The Kansan reported;

“During the excitement of getting the people out of the rooming house . . . it was not known that he had not escaped . . . when several remembered having seen a man’s form at the window . .   the whole building was in flames and had it really been known for a certainty that a man was in the building, it would have been impossible for any one to attempt to rescue him.”
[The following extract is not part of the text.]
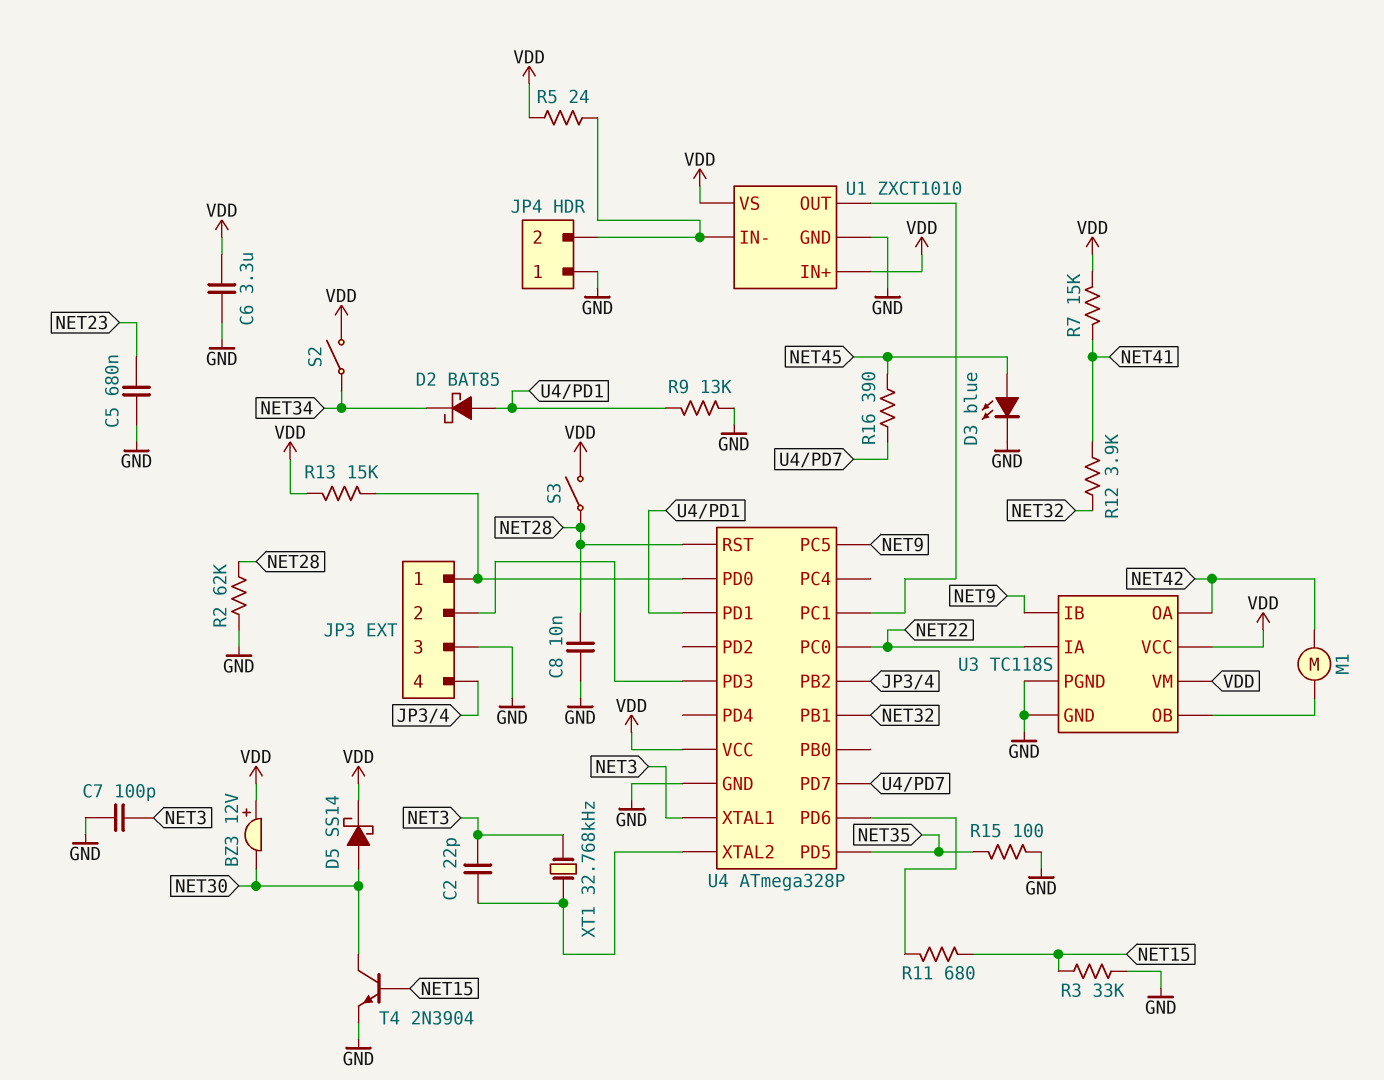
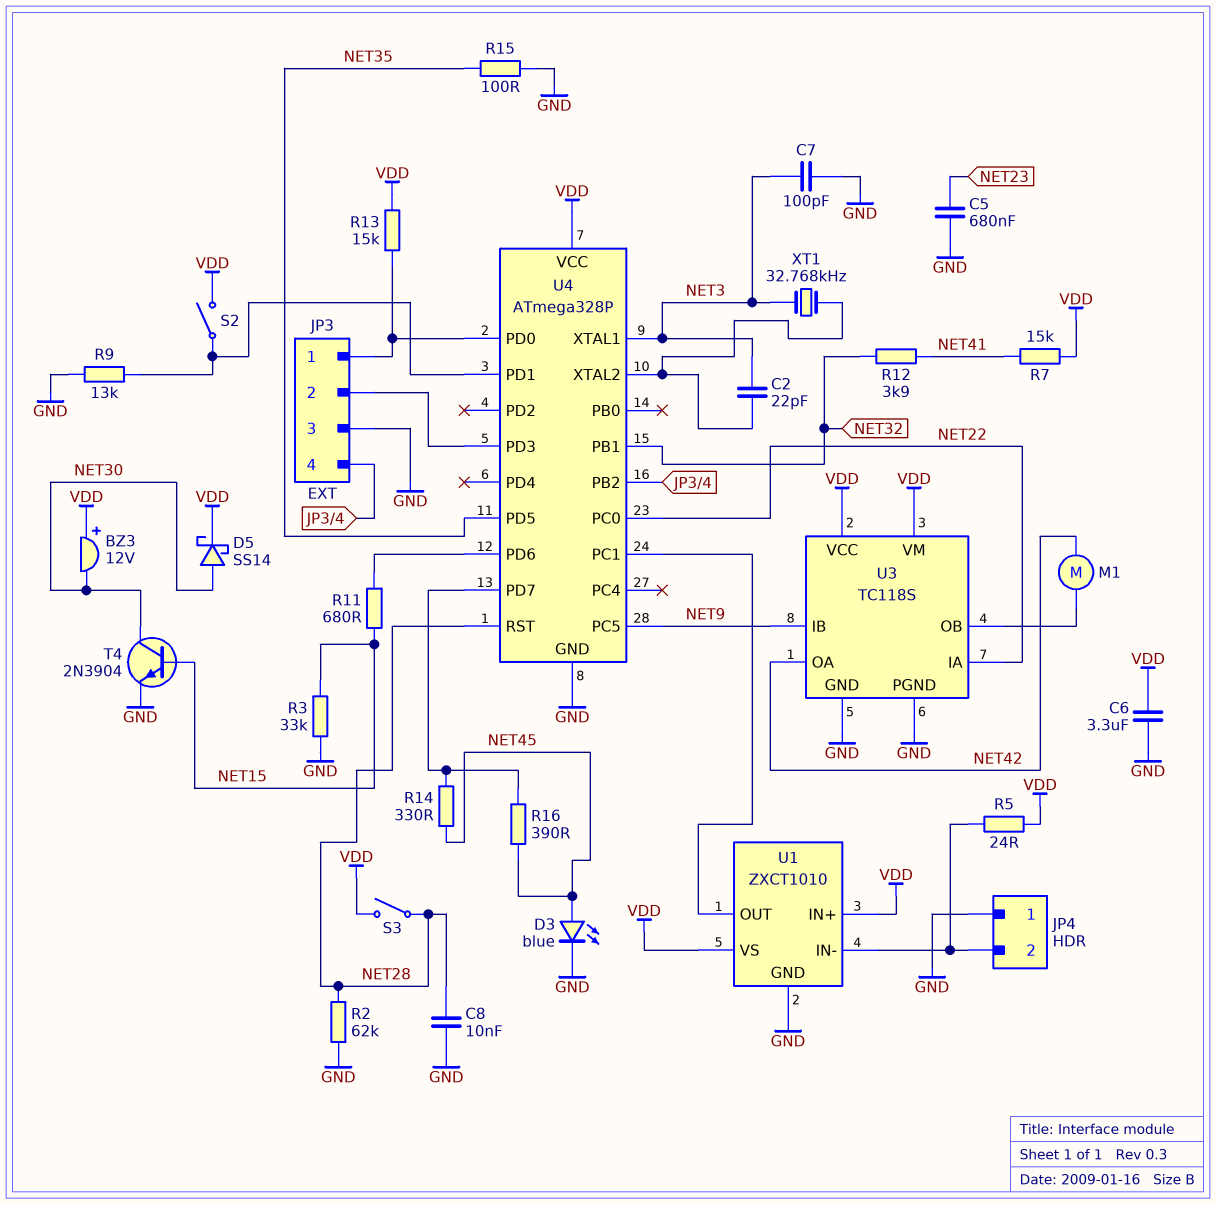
D2: schottky BAT85 (A U4/PD1, K NET34) -> none
R14: none -> 330 (NET45, U4/PD7)
S2: switch (NET34, VDD) -> switch (U4/PD1, VDD)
Willis T. Green, Marker Greenwood Cemetery, Newton, Ks, courtesy Jullian Wall

Willis T. Green, Marker Greenwood Cemetery, Newton, Ks, courtesy Jullian Wall

Green was survived by three children, Mrs. Joe Shuck, Mrs. L.C. Palmer and Frank C. Green and was buried in Greenwood Cemetery, Newton, Ks.

Sources:

  • Newton City Directories: 1885, 1887, 1902, 1905, 1911, 1913.
  • Evening Kansan Republican, 1 January 1915
  • Newton Kansan Republican 2 January 1915, “Willis T. Green Met Awful Death”, p. 1.
  • Evening Kansan Republican, 1 January 1915
  • Newton Journal 8 January 1915.
  • Newton Kansan Republican, 6 February 1905 “Mrs. Willis Green Dead”, p. 1
  • Edwards Atlas, Darlington Township, 1882.
  • 194th Regiment Ohio Volunteers Infantry Company I at http://www.civilwarindex.com/armyoh/rosters/194th.oh.inf
  • U.S. General Index to Pension Files, 1861-1934, Wilson t. Greene, 1890.
  • U.S. Veterans Administration Pension Payment Cards, 1907-1933, Wilson T. Greene, 1907-1933.
  • Sgt W.T. Green, Find A Grave Memorial #43771804
  • Mary E. Greene, Find A Grave memorial #43771835
  • Burial Record for Willis T. Greene and Mary E Greene at http://newton.harvey.ks.govern.com/cmquery
  • Fent, Mary Jeanine. Ragsdale Opera House — Newton, Kansas, 1885-1915. MA Thesis, University of North Carolina at Chapel Hill, 1977. HCHM Archives.